Thursday February 25th 2021
Workout:
Level 1= 3 Sets Level 2= 5 Sets Level 3= 7 Sets
- 10 Side Bridges
- 10 Plank Rolls
- 10 Plank Leg Raises
- 10 Side Bridges
- 10 Plank Rolls
- 10 Seagulls
- 10 Side Bridges
- 10 Plank Rolls
- 10 Plank Crunches
Meal: Nordic Breakfast Porridge
Ingredients
Barley Porridge:
- 2 1/2 cups whole milk
- 1 cup barley flakes
- 2 tablespoons light brown sugar
- 1 tablespoon unsalted butter
- Kosher salt
Toppings:
- 1 pint raspberries
- 1 tablespoon light brown sugar
- 1/2 Granny Smith apple, cut into matchsticks
- 2 tablespoons roasted pistachios, chopped
- 4 teaspoons chia seeds, covered in 1 tablespoon water
- 1/4 cup whole milk
- Ground cinnamon, for sprinkling
Instructions
- For the barley porridge: Gently bring the milk and barley flakes to a boil over medium heat in a medium saucepan. Reduce the heat to a simmer, then cover and cook until the milk is almost absorbed and the barley is super soft and still a bit creamy, about 15 minutes. Stir in the sugar, butter and 1/2 teaspoon salt.
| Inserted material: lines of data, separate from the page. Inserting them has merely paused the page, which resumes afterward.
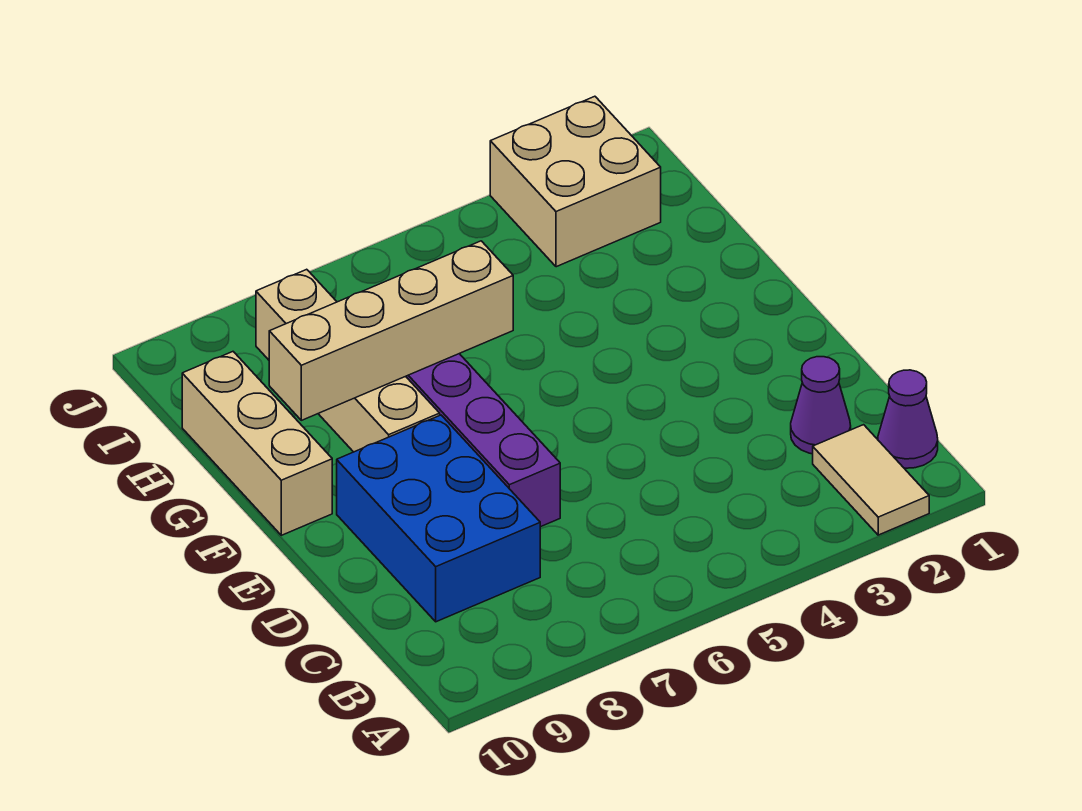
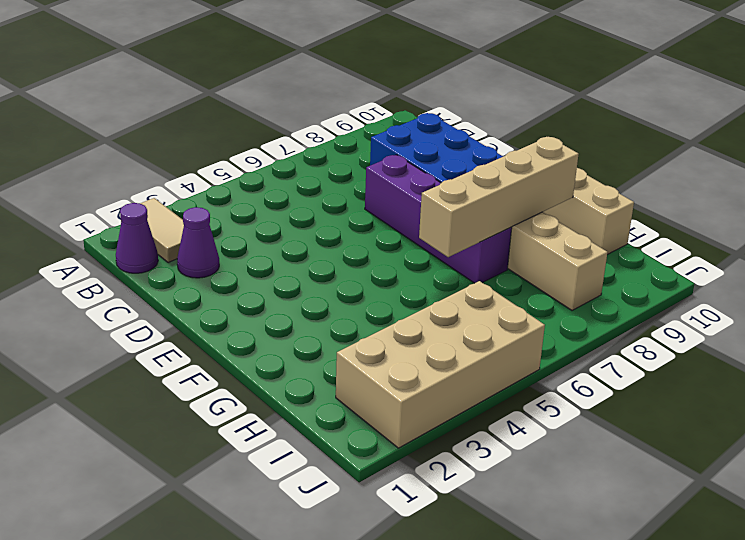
tan brick I2:J3 level 1 -> tan brick I2:J5 level 1

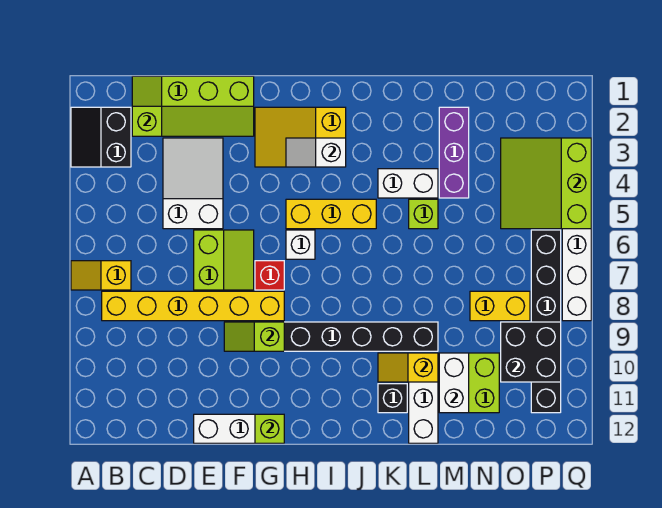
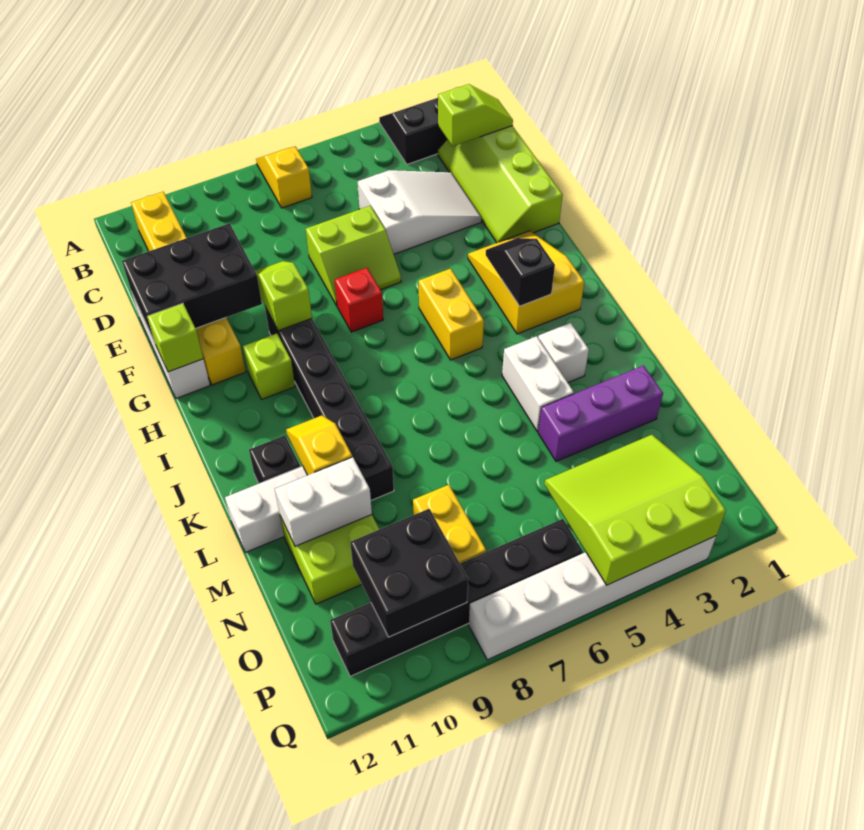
yellow brick B8:G8 level 1 -> yellow brick B11:G11 level 1
none -> black brick E10:F12 level 2
white slope H3:I3 level 2 top I -> black slope H3:I3 level 2 top I
yellow brick H5:J5 level 1 -> yellow brick H5:I5 level 1
white brick H6 level 1 -> white brick K3 level 1
lime brick L5 level 1 -> lime brick H10 level 1

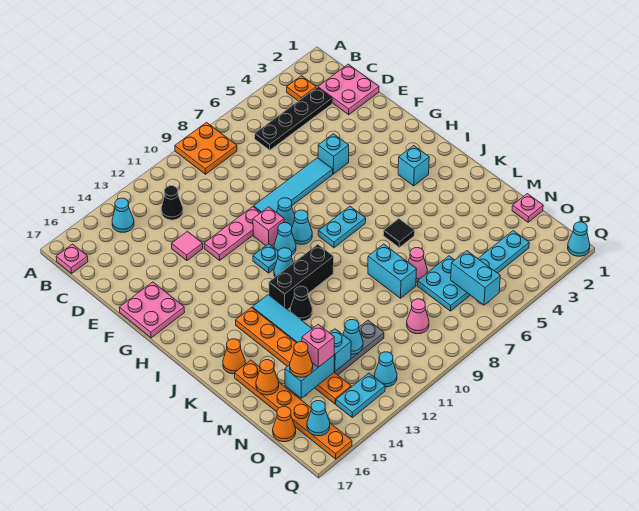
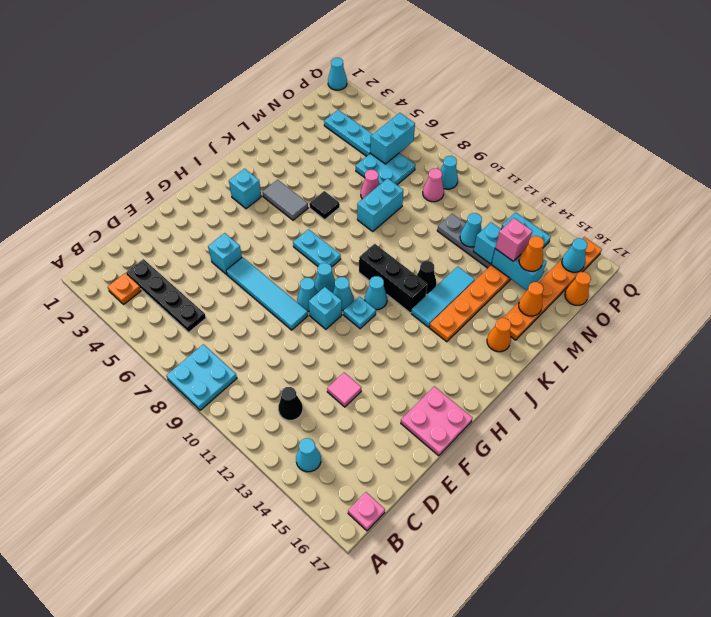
orange plate A8:B9 level 1 -> cyan plate A8:B9 level 1
pink plate C1:D2 level 1 -> none
pink plate F10:F12 level 1 -> none
pink brick G10 level 1 -> cyan brick G10 level 1
none -> grey tile J4:J5 level 1
pink plate N1 level 1 -> none
cyan cone P12 level 1 -> cyan cone P9 level 1

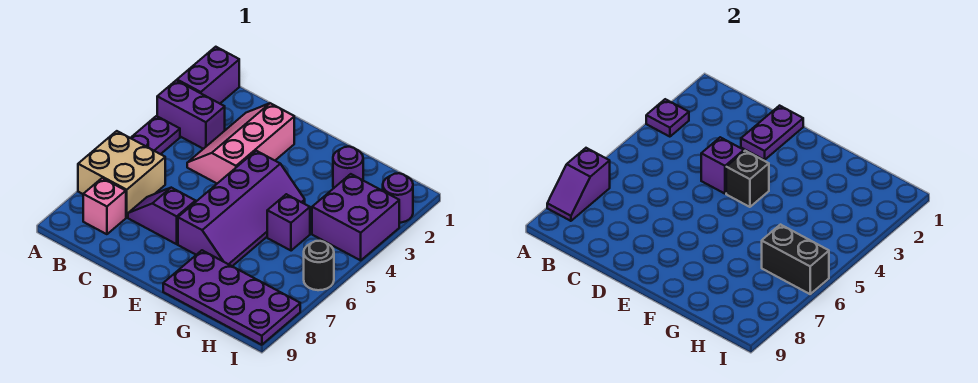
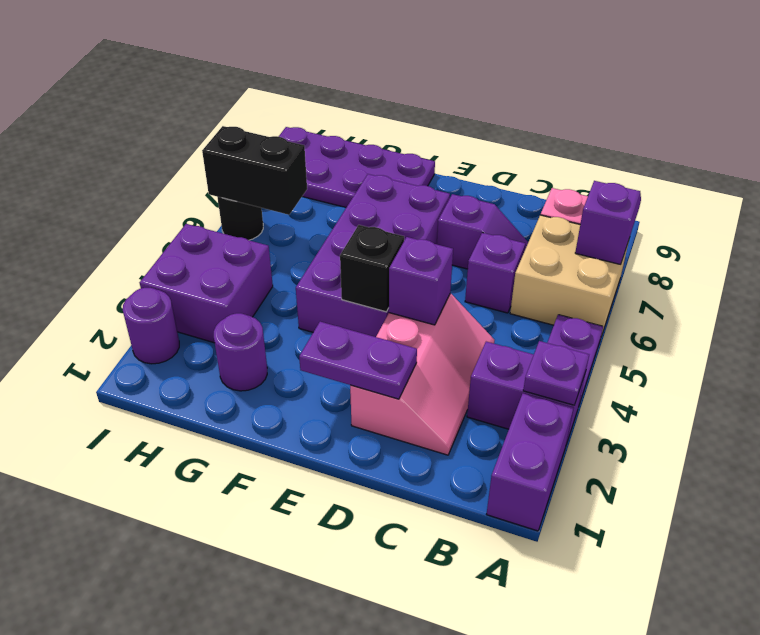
purple plate D1:D2 level 2 -> purple plate D2:E2 level 2
purple slope E4:F7 level 1 top E -> purple brick E4:F7 level 1
purple brick G5 level 1 -> purple brick C6 level 1

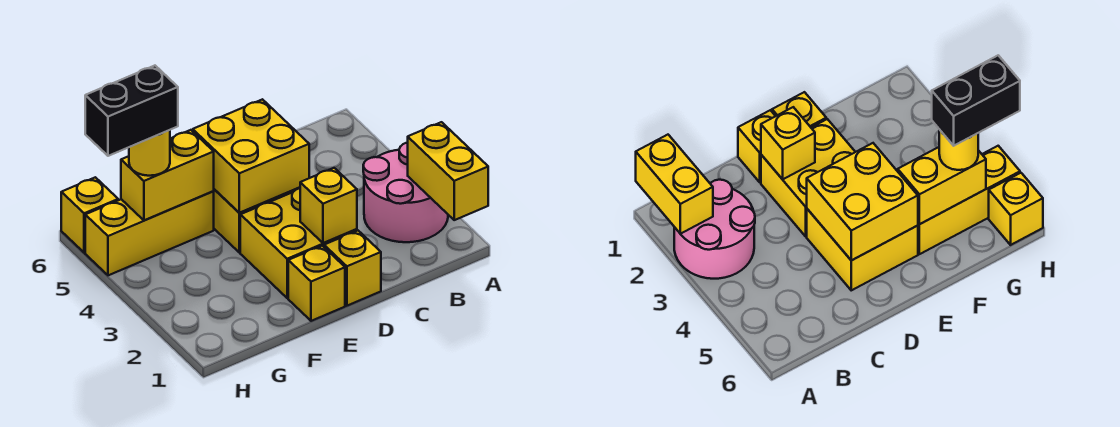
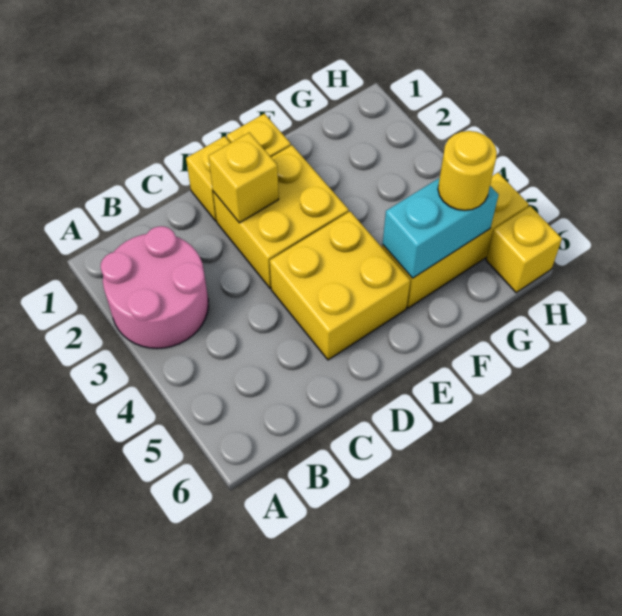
yellow brick A1:A2 level 2 -> none
yellow brick D4:E5 level 2 -> none
yellow brick F5:G5 level 2 -> cyan brick F5:G5 level 2
black brick G5:H5 level 4 -> none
- For the toppings: Meanwhile, roughly smash the raspberries with the sugar in a small bowl with a fork.
- Divide the porridge among 4 bowls. Working around the edges of the bowls, make neat piles of the toppings, placing a quarter of the crushed raspberries, apple sticks, pistachios and chia seeds in each bowl. Drizzle each with 1 tablespoon milk and sprinkle with some cinnamon to finish.